Capitalised terms used in this notice and not otherwise defined
shall have the meanings given to them in the Consent Solicitation
Memorandum.
NOTICE IS HEREBY GIVEN that JPMorgan Chase Bank, N.A. in its
capacity as the Series Currency Hedge Provider has been in
discussions with the Issuer regarding the form of the Amendment
Deed and the provisions relating to the Series Currency Ac Hedge
Agreement. The Series Currency Hedge Provider has requested that
prior to their signing of the Amendment Deed, (a) certain further
amendments be made to the form of the Amendment Deed to align the
drafting to the 2021 ISDA Definitions published by ISDA and (b)
that the Effective Date be moved to the Interest Payment Date
falling on 18 September 2023.
On the basis that the proposed amendments will change the form
of the Amendment Deed and timings of the Effective Date as approved
by Noteholders at the Noteholders' Meetings, the Issuer confirms
that the Consent Solicitation in respect to the Noteholder
Proposal, as launched on 16 December 2022, is withdrawn and the
implementation of the Noteholder Proposal in its current agreed
form will not be implemented on the Interest Payment Date falling
on 20 March 2023.
The Issuer is currently in discussions regarding the updated
form of the Amendment Deed and, once agreed, the Issuer will launch
a further consent solicitation in respect to a proposal for the
transition from BBA LIBOR USD to Compounded Daily SOFR with respect
to any Notes denominated in USD imminently.
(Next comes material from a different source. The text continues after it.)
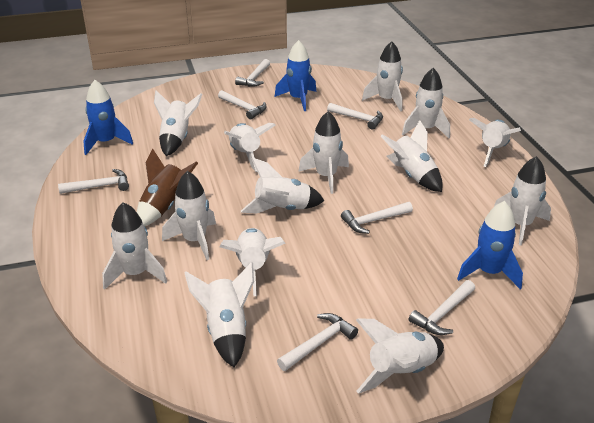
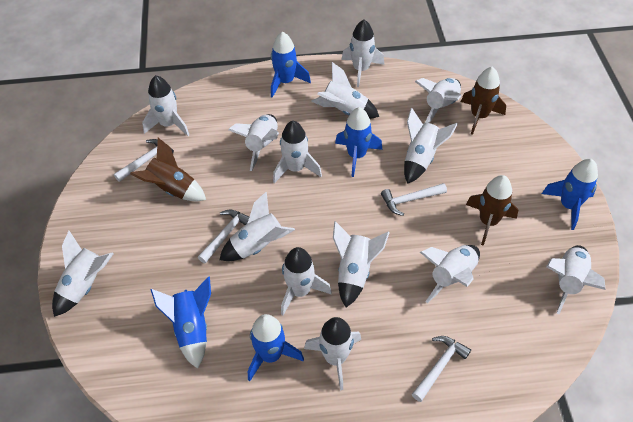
blue rocket: 3 -> 5
brown rocket: 1 -> 3
white hammer: 7 -> 4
The Issuer requests that the Noteholders are vigilant for the
notice to Noteholders regarding the further consent solicitation
and kindly vote in respect to the proposal in accordance with the
process set out in the notice.
For the avoidance of doubt, the reference rate applicable to any
Notes denominated in USD will continue to be BBA LIBOR USD until
further notice.
Further information can be obtained from the Issuer
directly:
The Issuer
Great Hall Mortgages No. 1 plc
8(th) Floor 100 Bishopsgate
London
United Kingdom
EC2N 4AG
Attention: The Directors
Tel: +44 20 7606 5451
Fax: +44 20 7606 0643
Email: corpservices@lawdeb.com
This Notice is given by:
GREAT HALL MORTGAGES NO. 1 PLC
Dated 13 March 2023
None of the Issuer, the Series Note Trustee, the Security
Trustee, the Principal Paying Agent, the Series Note Calculation
Agent and the Series Note Registrar or any director, officer,
employee, agent or affiliate of any such person is acting for any
Noteholder, or will be responsible to any Noteholder for providing
any protections which would be afforded to its clients or for
providing advice in relation to this announcement. No offer to
acquire any Notes is being made pursuant to this announcement. If
any holder of Notes is in any doubt as to any action it should take
in relation to the contents of this announcement, it is recommended
to seek its own advice, including as to any tax consequences, from
its broker, bank manager, solicitor, accountant or other
independent adviser.
The distribution of this announcement in certain jurisdictions
may be restricted by law. Persons into whose possession this
announcement comes are required by each of the Issuer, the Series
Note Trustee, the Security Trustee, the Principal Paying Agent, the
Series Note Calculation Agent and the Series Note Registrar to
inform themselves about, and to observe, any such restrictions.